PHILADELPHIA -- Jim Johnson has continued to perform his duties as the Philadelphia Eagles' defensive coordinator while undergoing treatment for skin cancer and said he's feeling "good" and enjoying his work.

Johnson is using a cart to traverse the fields this weekend while the Eagles hold their first minicamp of the offseason. Following practice Saturday morning, he addressed the media for the first time since being diagnosed with a recurrence of melanoma, which has formed a tumor in his spine.

"I feel good," said Johnson, who is walking with a cane. "I appreciate all the concern about my injury.
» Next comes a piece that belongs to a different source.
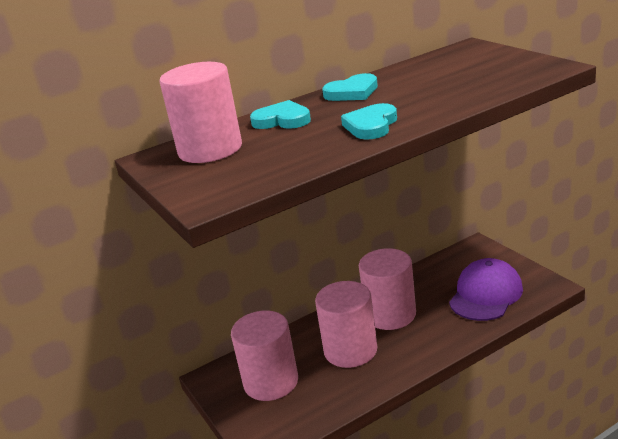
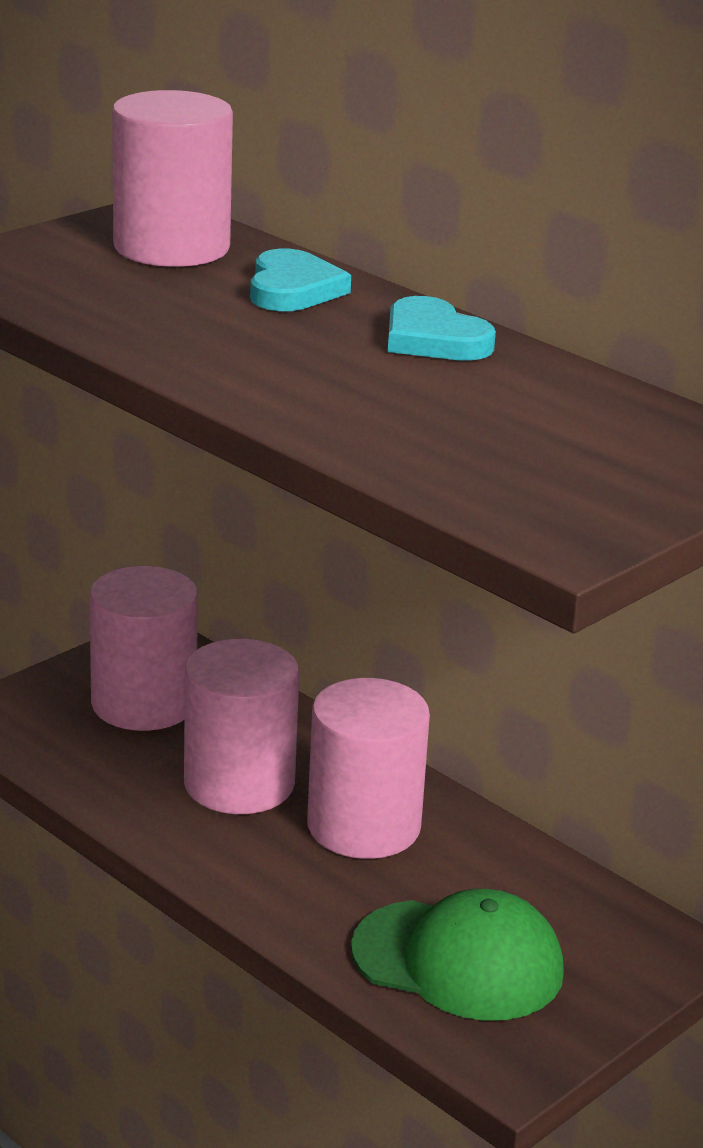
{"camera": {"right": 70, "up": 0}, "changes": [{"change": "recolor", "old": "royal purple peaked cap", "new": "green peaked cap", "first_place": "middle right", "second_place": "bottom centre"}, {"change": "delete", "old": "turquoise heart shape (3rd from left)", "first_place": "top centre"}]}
I really do. I'm still going through treatment.

"The biggest thing I'm trying to get now is just the pain in my back. I've got some broken bones in the lower part, so it allows me not to be on my feet quite as much. Everything else, I feel fine. I just keep working at it."

Johnson, who turns 68 on May 26, first was diagnosed with cancer in 2001. The Eagles disclosed the recurrence of cancer in Johnson in January, nearly two weeks after they lost to the Arizona Cardinals in the NFC Championship Game.

Because of the pain in his lower back, Johnson coached that game and the divisional-playoff victory over the New York Giants one week earlier from the press box. But Johnson is back on the field for this minicamp -- as he has been for each of the previous 10 years since being hired by coach Andy Reid.

"It's great," Johnson said of coaching at minicamp. "It's a part of my life, and it keeps me going. I don't feel any different coaching. I'm coaching the same way."

Johnson is coaching a unit that lost only one starter -- albeit a big one -- from 2008. Safety Brian Dawkins, who signed a free-agent deal with the Denver Broncos, is the only starter who isn't returning to an Eagles defense that finished third in the league in yards allowed last season.

"The biggest thing is that these guys, the young guys, know the system," Johnson said. "The veterans know the system, which makes it nice, but I have not reduced my work schedule. Like I said, I enjoy coming to work. I enjoy doing this."

Whether Johnson will be able to return to the field during the season is uncertain.

"It's too early to tell," he said. "I'm taking this one day at a time or one camp at a time. I'll just keep working at it, and as long as I can hold my work schedule, I'll feel fine, and we'll just see how it goes."